Quand elle arriva le lendemain, Riak découvrit le Ramnit non loin de la veille. Il avait passé son temps à refaire ce qu’il avait fait. Il n’avait pratiquement pas progressé. Riak le trouva sur son front de taille, réduisant la colline en gravier. Il jetait des tonnes de pierres et de roches sur les côtés. Elle se positionna un peu en arrière. Elle commençait à comprendre que seul un instinct guidait cet être étrange revenu du fond des temps. Elle n’en comprenait pas le but. Elle comprenait simplement que cet instinct l’emmenait vers on ne savait où et que, quoi qu’elle fasse, il continuerait. Elle allait lui sauter dessus quand elle vit des mouvements de l’autre côté de la tranchée. Sink apparut. Riak attendit de voir ce qu’il allait se passer.
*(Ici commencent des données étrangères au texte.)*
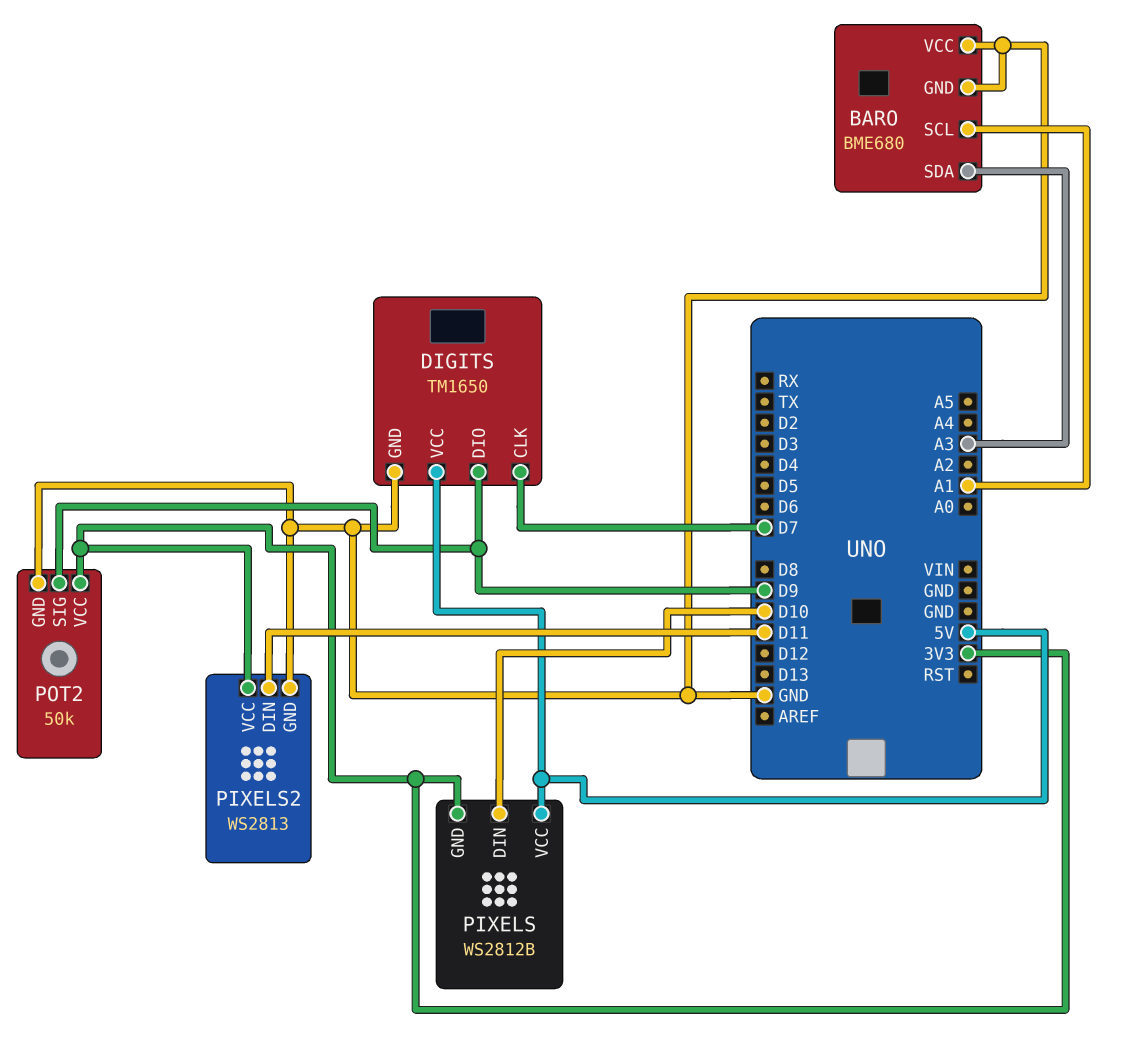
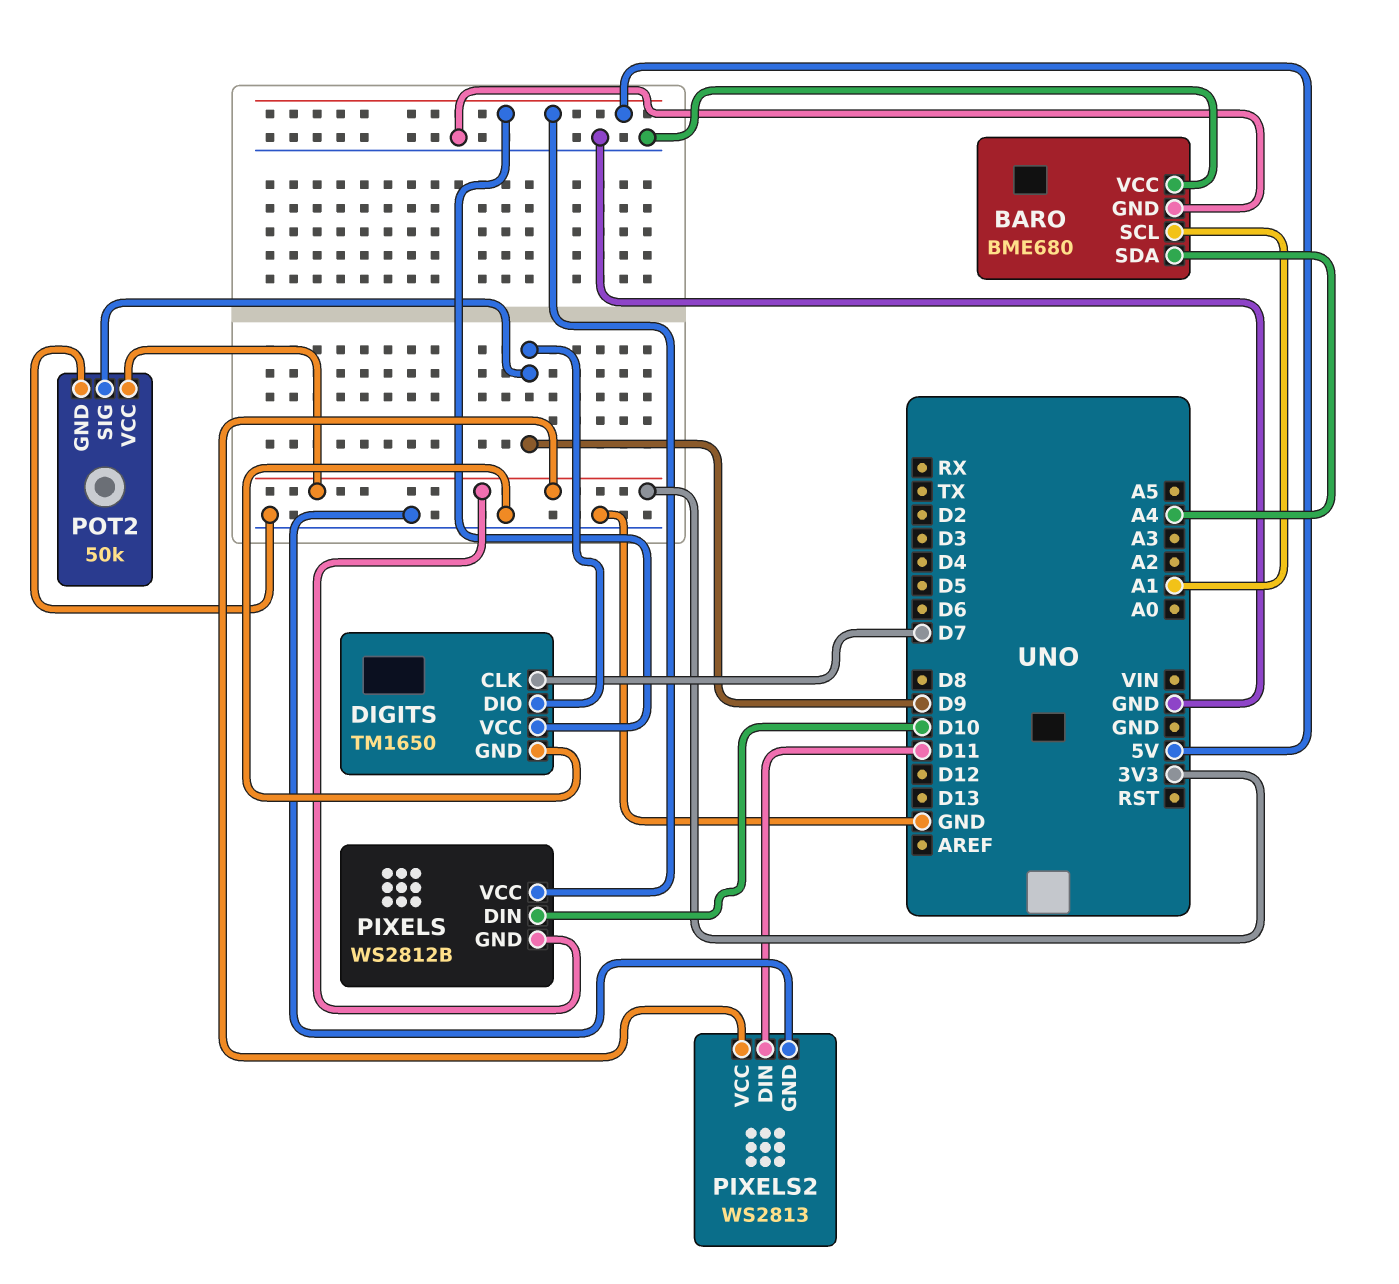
BARO pin SDA: A3 -> A4

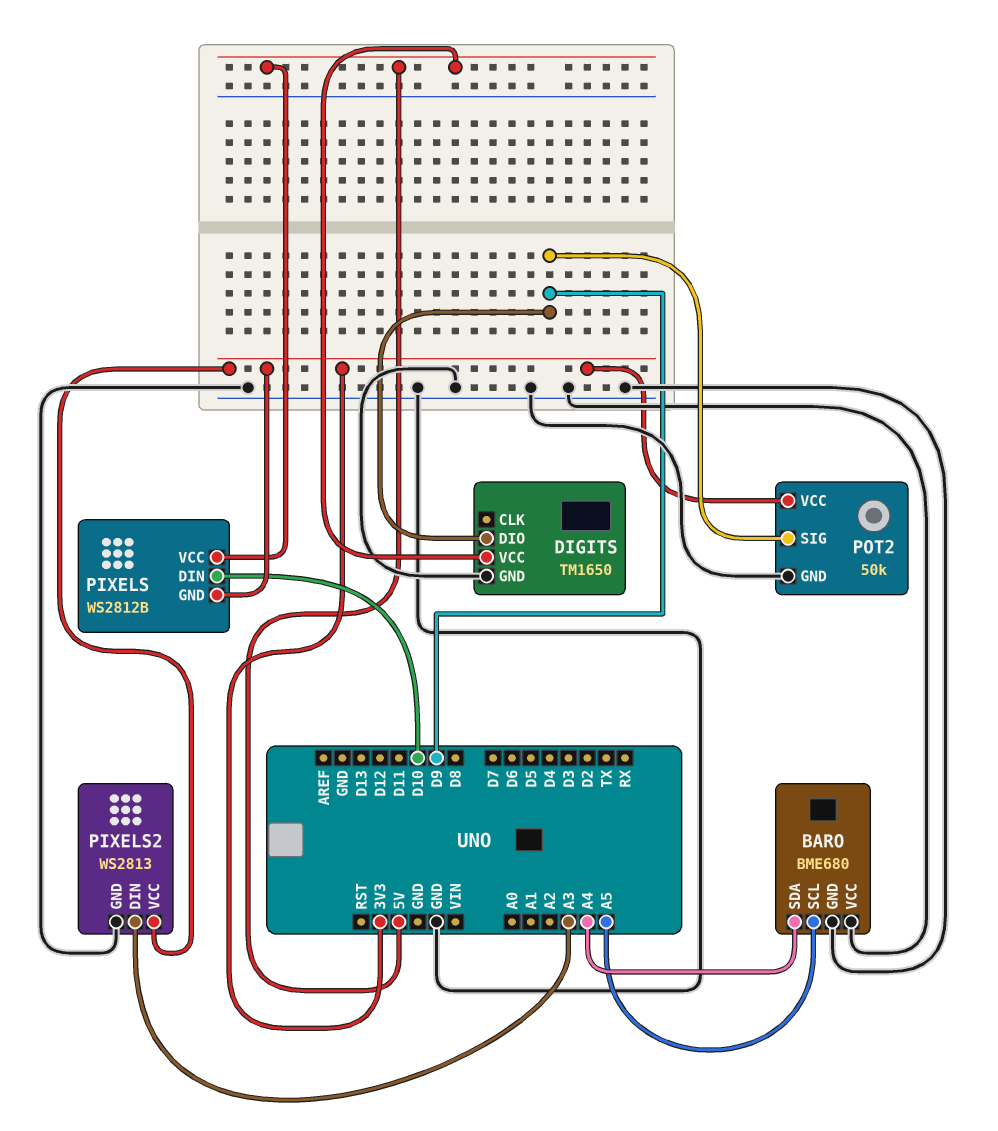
BARO pin SCL: A1 -> A5
DIGITS pin CLK: D7 -> none
PIXELS2 pin DIN: D11 -> A3

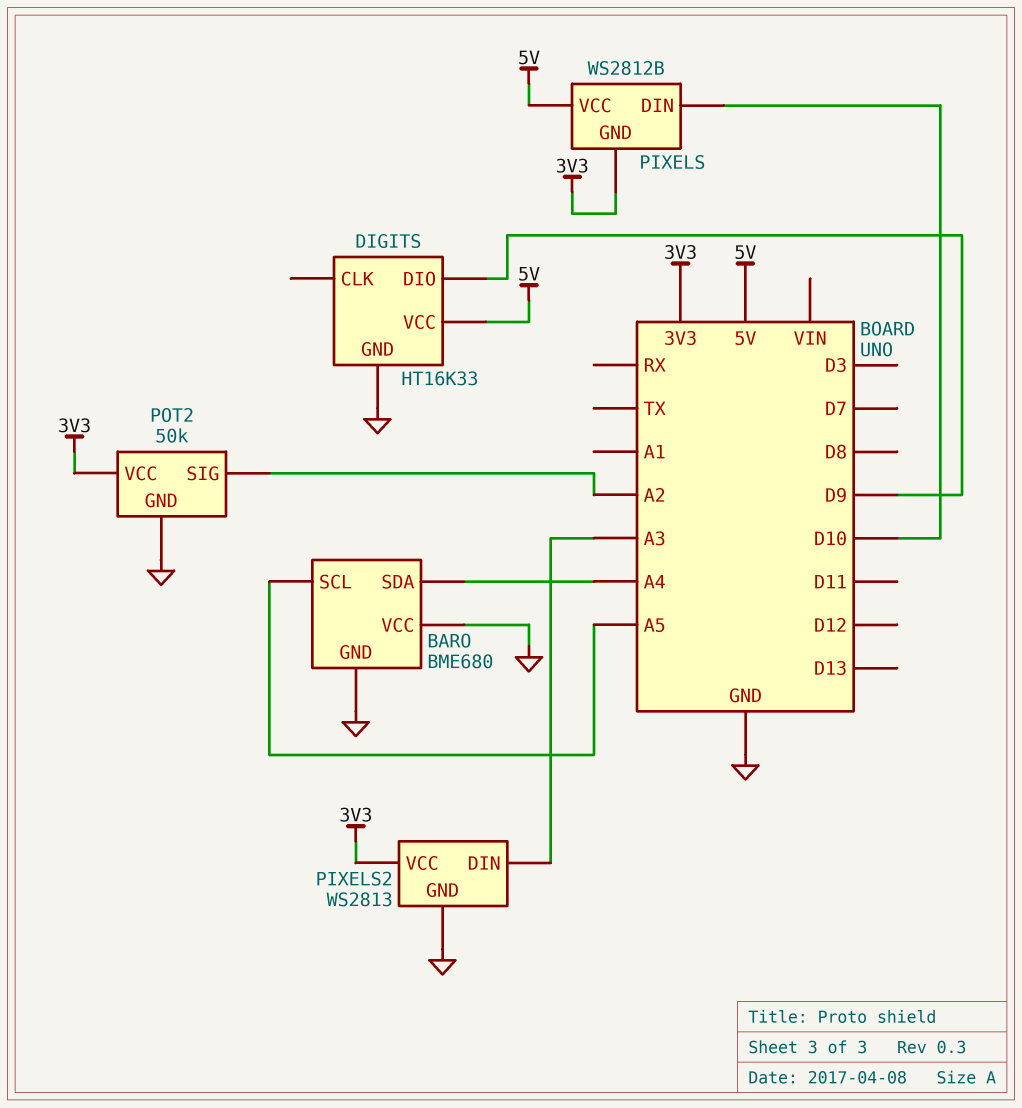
DIGITS: TM1650 -> HT16K33
POT2 pin SIG: D9 -> A2

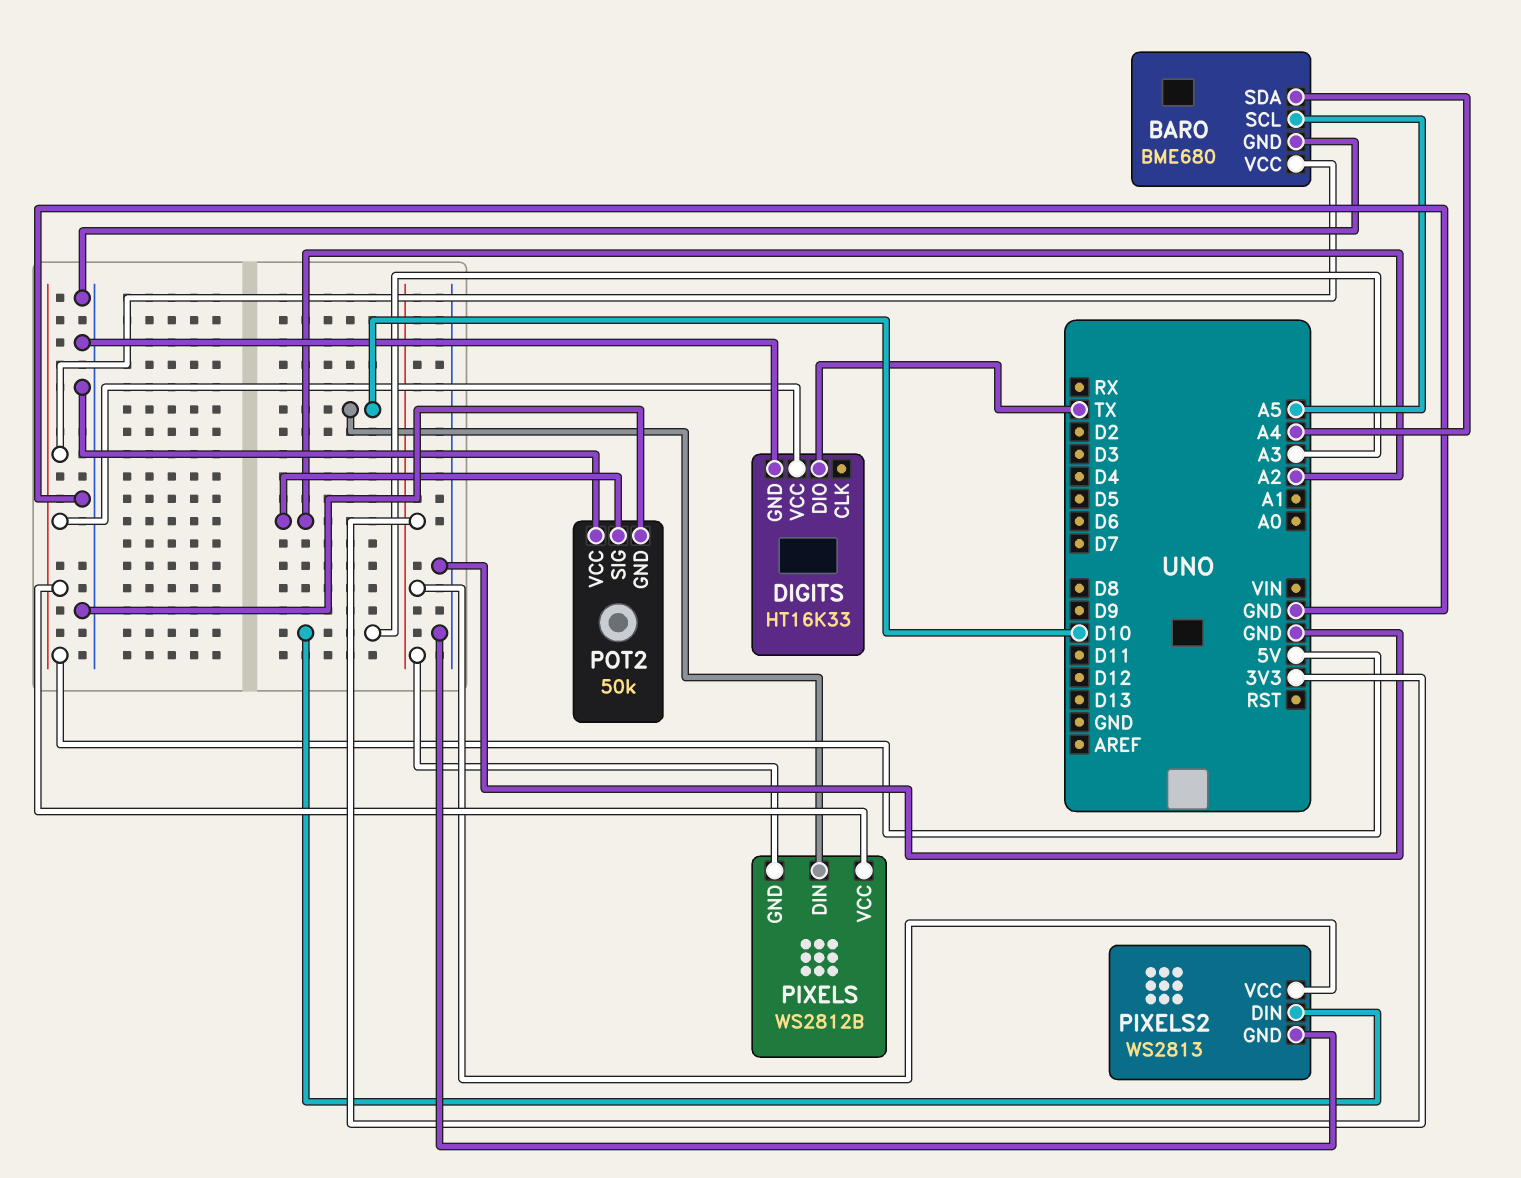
BARO pin VCC: GND -> 5V
DIGITS pin DIO: D9 -> TX
POT2 pin VCC: 3V3 -> GND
Pendant que le Ramnit, toujours insensible à ce qui se passait autour de lui, broyait la roche dans un vacarme épouvantable, les deux souverains se firent face. Sink dégaina Émoque et salua Riak. Étonnée, elle dégaina sa propre arme et lui rendit son salut. Sink sourit et lui fit un signe d’invite, comme on invite une partenaire au bal. Riak fit oui de la tête. Ensemble, ils sautèrent sur le Ramnit. Le combat du jour ressembla à celui de la veille. De nouveau le Ramnit recula pour les poursuivre. La différence vint de Sink, il ne tenta aucun geste contre Riak. Elle fit comme lui, se concentrant sur le Ramnit. Dégagés de la nécessité de se protéger l’un de l’autre, ils purent ramener le Ramnit plus loin que la veille. Quand Riak rompit le combat, ils avaient atteint une région plate entre les collines. Sink la suivit. Elle fit signe à ses soldats de rester loin et fit face à Sink. Tout aussi essoufflé qu’elle, il s’arrêta à trois pas et rengaina son épée. Prudente, Riak garda la sienne en main tout en sachant qu’elle ne pourrait soutenir un combat longtemps. Pendant ce temps, le Ramnit avait repris son activité, repartant dans la direction de Clébiande.
   - Quand on est seul à l’attaquer, il s’arrête !
   - Exact, répondit Riak.
   - À deux, on l’a fait reculer.
   - Oui, acquiesça Riak, se demandant où il voulait en venir.
   - On ne peut pas le laisser se promener dans le royaume comme cela. Il détruit tout et, en dehors de nous, personne ne semble pouvoir agir.
   - Encore exact.
   - Je propose une trêve.
   - Une trêve ?  
   - Oui, il faut arrêter ce destructeur avant qu’il ne fasse plus de dégâts. Seul, je n’ai pas de solution et je n’ai pas l’impression que vous en ayez plus. À deux, on a fait mieux que seul.
   - Que proposez-vous ?
   - Une trêve, comme je disais, une trêve le temps de se débarrasser du destructeur. Trouvons un moyen d’en finir avec lui et en attendant que cela arrive, liguons-nous pour le faire reculer.
La discussion se poursuivit le temps de trouver un accord sur la manière de le faire. Riak rejoignit les siens pendant que Sink repartait vers ses gayelers. Quand elle eut rejoint la ligne de ses soldats, elle vit Jirzérou débander son arc. Il grommelait son manque de confiance dans les seigneurs. Riak le rassura. Elle n'avait pas senti battre son médaillon alors qu'elle était juste à côté de son ennemi.